Spring-flowering bulbs, such as tulips and daffodils, are familiar to all gardeners. Though not widely planted, the attractive flowers and unique life cycle of the autumn crocus or colchicum make it a welcome addition to the garden.

Autumn crocus (Colchicum autumnale) is also known as meadow saffron, mysteria, or naked boys. It produces pink to lavender crocus-like flowers in the fall. The flowers arise directly from the corm. There is no foliage present when the plants are in bloom. The dark green leaves (approximately 1 to 2 inches wide and 10 to 12 inches long) emerge in the spring, remain until summer, then turn yellow and die to the ground. After which, the flowers magically appear in the fall.

Colchicums should be planted immediately after delivery in August or September. (They often bloom in their shipping container if not planted immediately.) Plant the corms in well- drained soils in full sun to partial shade. Good planting sites include naturalized areas under the filtered shade of large trees and shrubs, in rock gardens, or among low-growing groundcovers such as sedum. For the best visual display, plant colchicums in clumps. The corms should be planted 2 to 3 inches deep and 6 inches apart.

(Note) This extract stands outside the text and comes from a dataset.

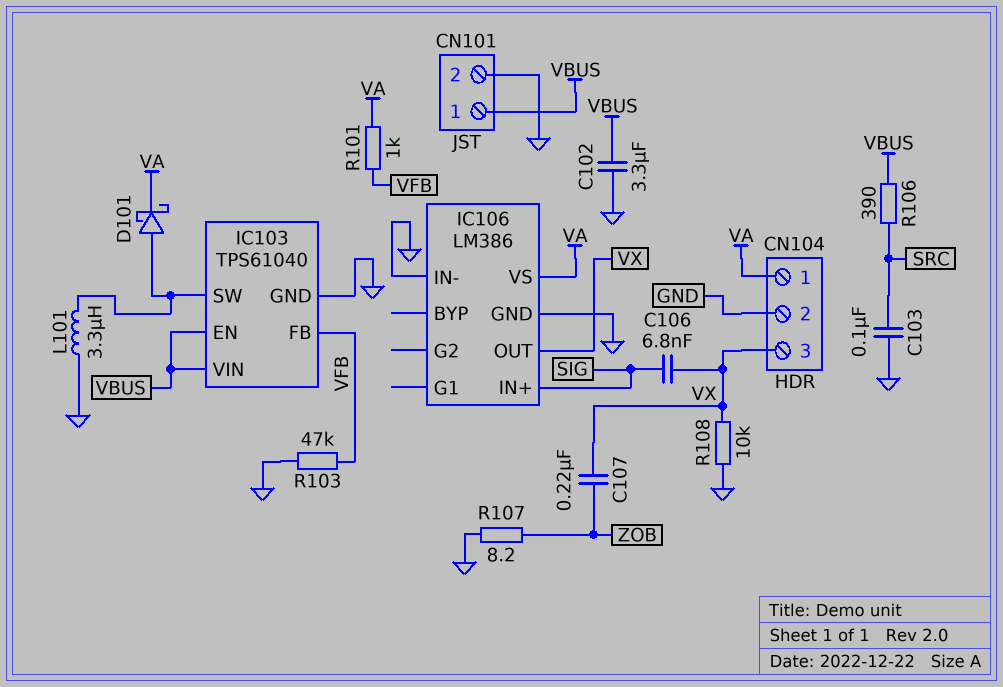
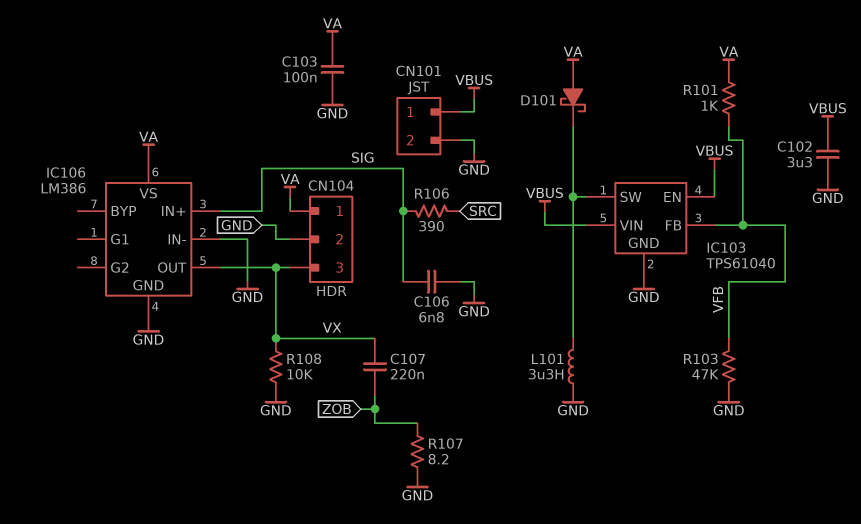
C103: 100nF (GND, SRC) -> 100nF (GND, VA)
C106: 6.8nF (SIG, VX) -> 6.8nF (GND, SIG)
D101: schottky (A IC103/SW, K VA) -> schottky (A VA, K IC103/SW)
R106: 390 (SRC, VBUS) -> 390 (SIG, SRC)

Gardeners can choose from several excellent cultivars. Colchicum autumnale 'Album' produces pure white flowers. 'Alboplenum' has double, white flowers. The flowers of 'The Giant' are 10 to 12 inches tall and violet with a white throat. 'Lilac Wonder' bears large, rosy- purple flowers. 'Waterlily' produces double, lilac-pink flowers which resemble a water lily. Colchicum autumnale and the aforementioned cultivars are hardy in USDA Hardiness Zone 5.

Colchicums are native to Europe and northern Africa. The scientific name comes from Colchis, an ancient country bordering on the Black Sea, now part of the Georgian Republic, where colchicums are abundant.

The dried corms and seeds of colchicums are the source of medicinal colchicum. It is also the source of colchicine which is used in plant breeding to induce polyploids.